Başta biz Türkler olmak üzere neredeyse bütün Müslümanlar, Batılı emperyalist güçler tarafından kandırılmakta ve aldatılmaktadır. Bu acı gerçeği anlatmaya çalışalım.
Yıllarca Türkiye’de Arap düşmanlığı yapıldı. Yetmedi, Arap ülkelerinde de özellikle Baasçı rejimler başta olmak üzere Türk düşmanlığı yapıldı. Halkları yeterince kandıramadılar çünkü Hacca Mekke’ye giden Müslümanlar, kurdukları ilişkiler sayesinde bunun bir oyun ve aldatmaca olduğunu çok kolayca anlayabiliyorlardı.
Lakin memleket okullarında tahsil görmüş yani okumuş yazmış kişiler, bu aldatmanın en büyük kurbanı oldular. Hem Türkiye’de hem de Müslüman ülkelerde eğitim sektörünü ele geçirmiş Hıristiyan ve Yahudi azınlıklar her türlü yalan ve iftirayı atmaktan çekinmediler. Bunu yaparken hiç yüzleri de kızarmıyordu…
Bu konuda sayısız örnek ile ne derece aldatıldığımızı ifade etmek mümkündür. Hala Birinci Dünya Savaşında onbinlerce Arap askeri Çanakkale’de, Sarıkamış’ta şehit olduğu halde birkaç çöl bedevisi eşkıyayı öne çıkararak “Araplar bizi arkamızdan vurdu” diyecek kadar ileri gidebiliyorlar. Oysa Şerif Hüseyin denilen İngiliz ajanı nasıl Türk düşmanlığı yaptı ise Türk kılıklı Sabetay Yahudileri, Arap düşmanlığını yapıyordu. İşin kötüsü bu çirkin iftiralar hala birçok insanı olumsuz olarak etkileyebilmektedir.

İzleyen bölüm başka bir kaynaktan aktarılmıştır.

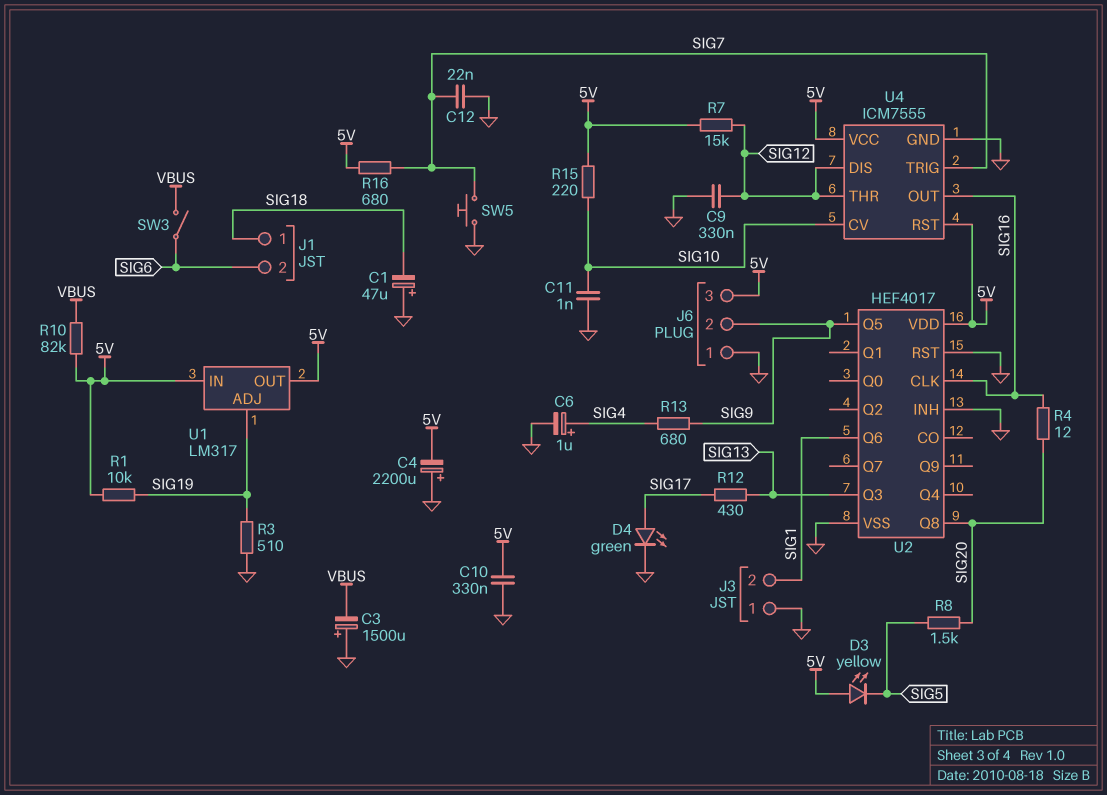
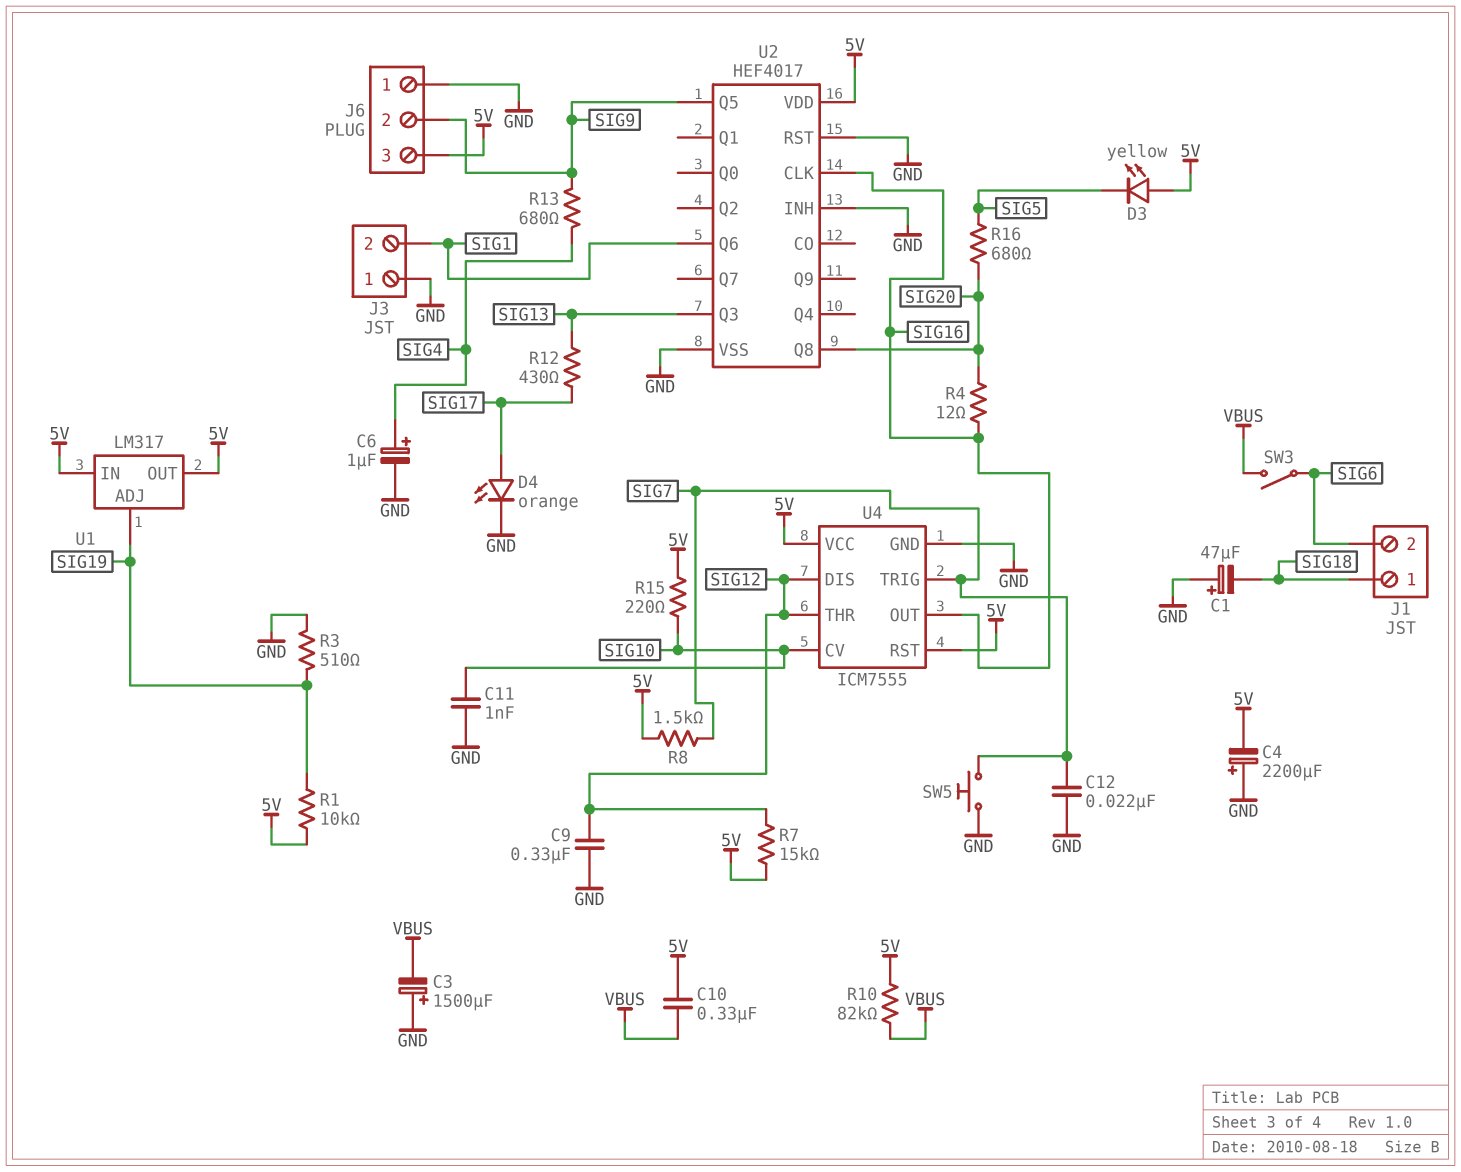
C10: 330nF (5V, GND) -> 330nF (5V, VBUS)
D4: LED green (A SIG17, K GND) -> LED orange (A SIG17, K GND)
R8: 1.5k (SIG5, SIG20) -> 1.5k (5V, SIG7)
R16: 680 (5V, SIG7) -> 680 (SIG5, SIG20)

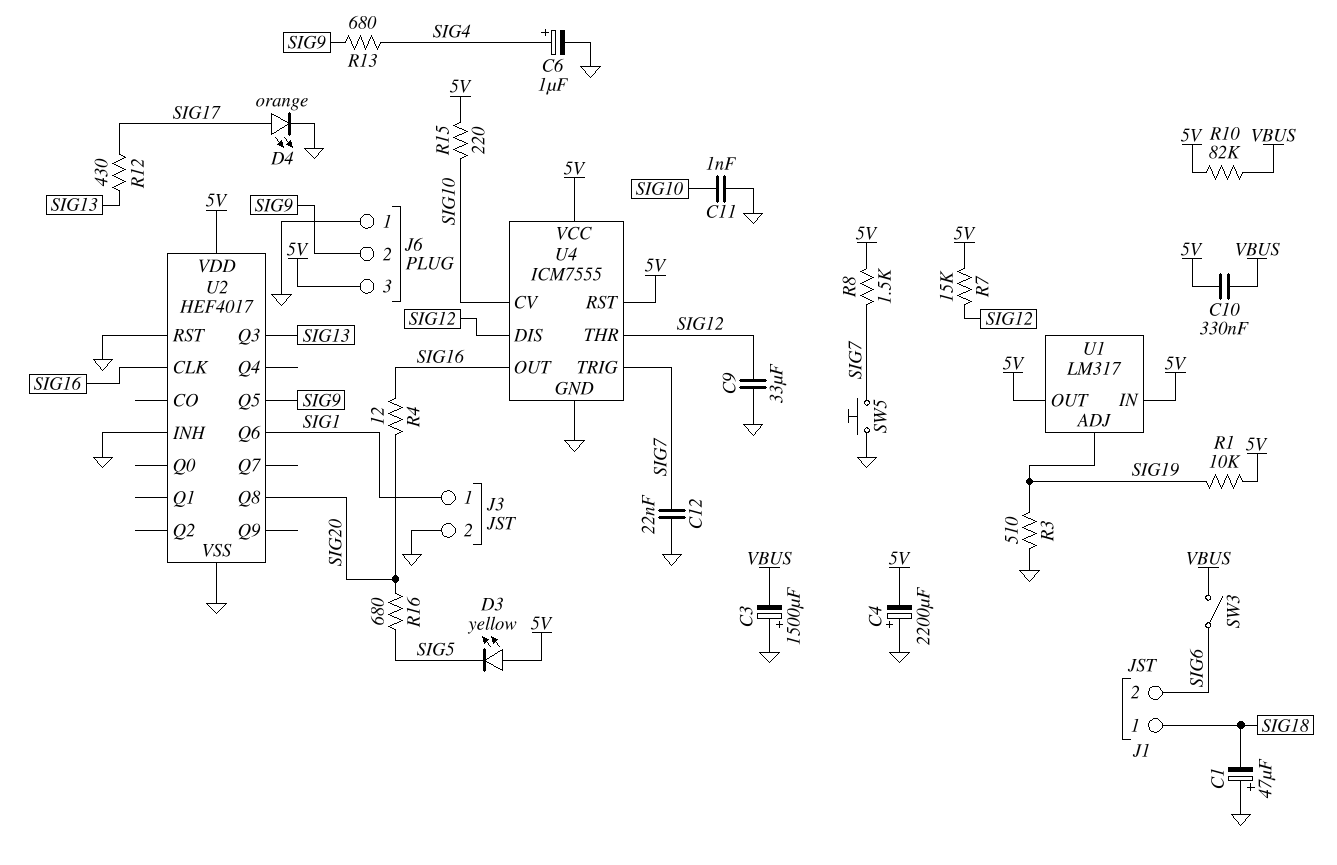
C9: 330nF (GND, SIG12) -> 33uF (GND, SIG12)
J3 pin 1: GND -> SIG1
J3 pin 2: SIG1 -> GND

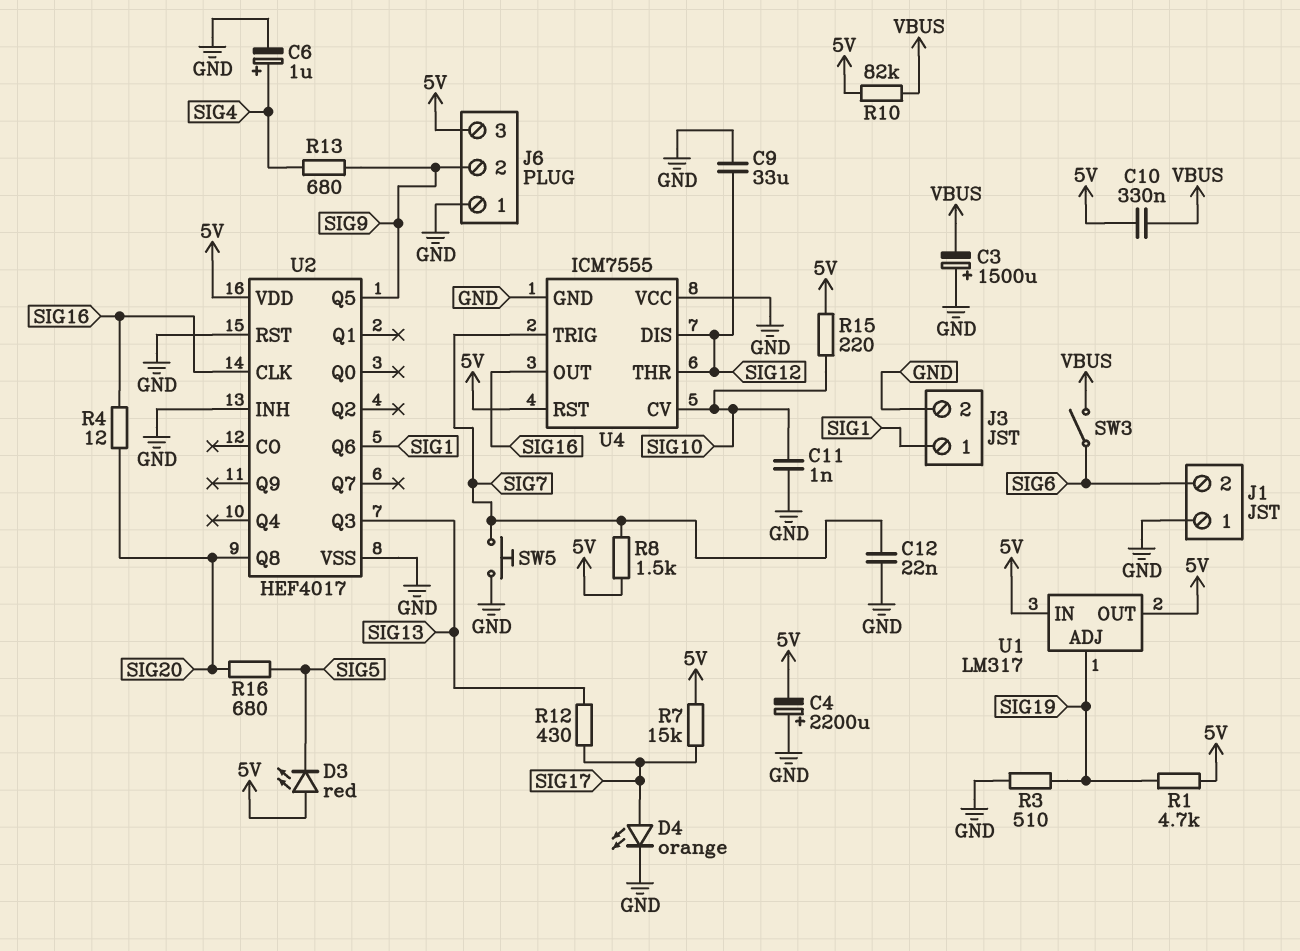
C1: 47uF (plus GND, minus SIG18) -> none
D3: LED yellow (A 5V, K SIG5) -> LED red (A 5V, K SIG5)
J1 pin 1: SIG18 -> GND
R1: 10k (5V, SIG19) -> 4.7k (5V, SIG19)
R7: 15k (5V, SIG12) -> 15k (5V, SIG17)
U4 pin VCC: 5V -> GND

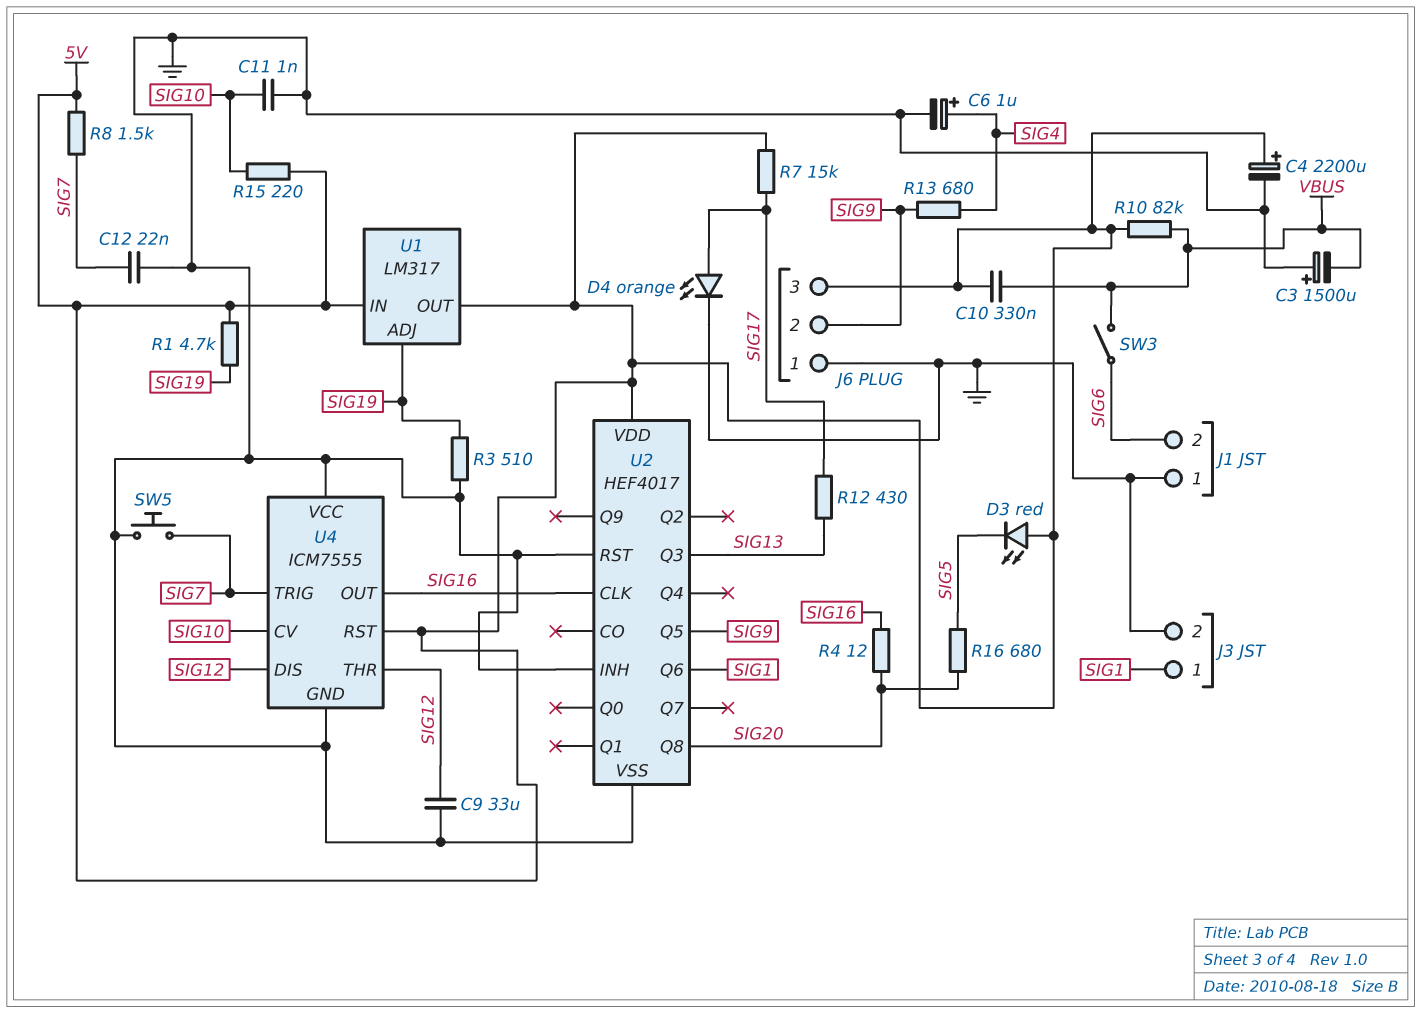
C4: 2200uF (plus GND, minus 5V) -> 2200uF (plus 5V, minus GND)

Bu acı gerçeklerle ilgili olarak Uganda Devlet Başkanı İdi Âmin herkese çok güzel bir ders vermiştir. Halen Avustralya’da yaşayan eğitimci Ahmet Bozlar, yaşamış olduğu bir hatırasını şöyle anlatıyor:
Dünyayı kana bulayan emperyalist batılılar, ülke menfaatlerini korudukları için işine gelmeyen ülke liderlerini “diktatör” yaftasıyla alaşağı etmeyi çok severler. Bunun sayısız örneği vardır. Bir zamanlar “yamyam” yaftasıyla iktidardan uzaklaştırdıkları Uganda devlet başkanı merhum İdi Amin için de aynı iftiraları atmışlardı.

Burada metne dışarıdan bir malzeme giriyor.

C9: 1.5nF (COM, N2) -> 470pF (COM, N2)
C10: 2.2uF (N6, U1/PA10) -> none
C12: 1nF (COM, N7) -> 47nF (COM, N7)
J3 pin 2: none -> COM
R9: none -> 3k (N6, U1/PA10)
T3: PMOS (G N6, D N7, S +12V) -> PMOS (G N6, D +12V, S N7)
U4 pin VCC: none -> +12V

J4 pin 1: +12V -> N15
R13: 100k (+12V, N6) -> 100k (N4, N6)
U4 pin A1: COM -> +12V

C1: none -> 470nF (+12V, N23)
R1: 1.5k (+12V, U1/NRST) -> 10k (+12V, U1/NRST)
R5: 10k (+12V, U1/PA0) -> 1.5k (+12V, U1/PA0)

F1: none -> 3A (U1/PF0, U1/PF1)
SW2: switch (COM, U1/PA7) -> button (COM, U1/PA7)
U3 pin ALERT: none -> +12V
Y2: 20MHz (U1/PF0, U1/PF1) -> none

1980’li yılların başlarında Cidde’de büyük bir otelde Türkiye’yi tanıtma haftası etkinlikleri yapılıyor. Aynı şirkette çalışan bir Türk mühendis de hocamıza sorar:
“Hocam şu adam İdi Amin değil mi?”
O tarafa baktığında “Ona benziyor, amma bilmem” deyince, mühendisin ısrarı üzerine masasına giderler. Mühendis “Siz İdi Amin misiniz?” diye sorduğunda İdi Amin “Bir Türk kahvesi ısmarlamazsanız konuşmam” diye cevap verir ve sıcak bir hava oluşur.
Yanına oturunca bizim mühendis tam da bizim eğitim kurumlarından yetişen maymunlar gibi sorar: “Siz ülkenizdeyken neden insan kanı içiyordunuz?”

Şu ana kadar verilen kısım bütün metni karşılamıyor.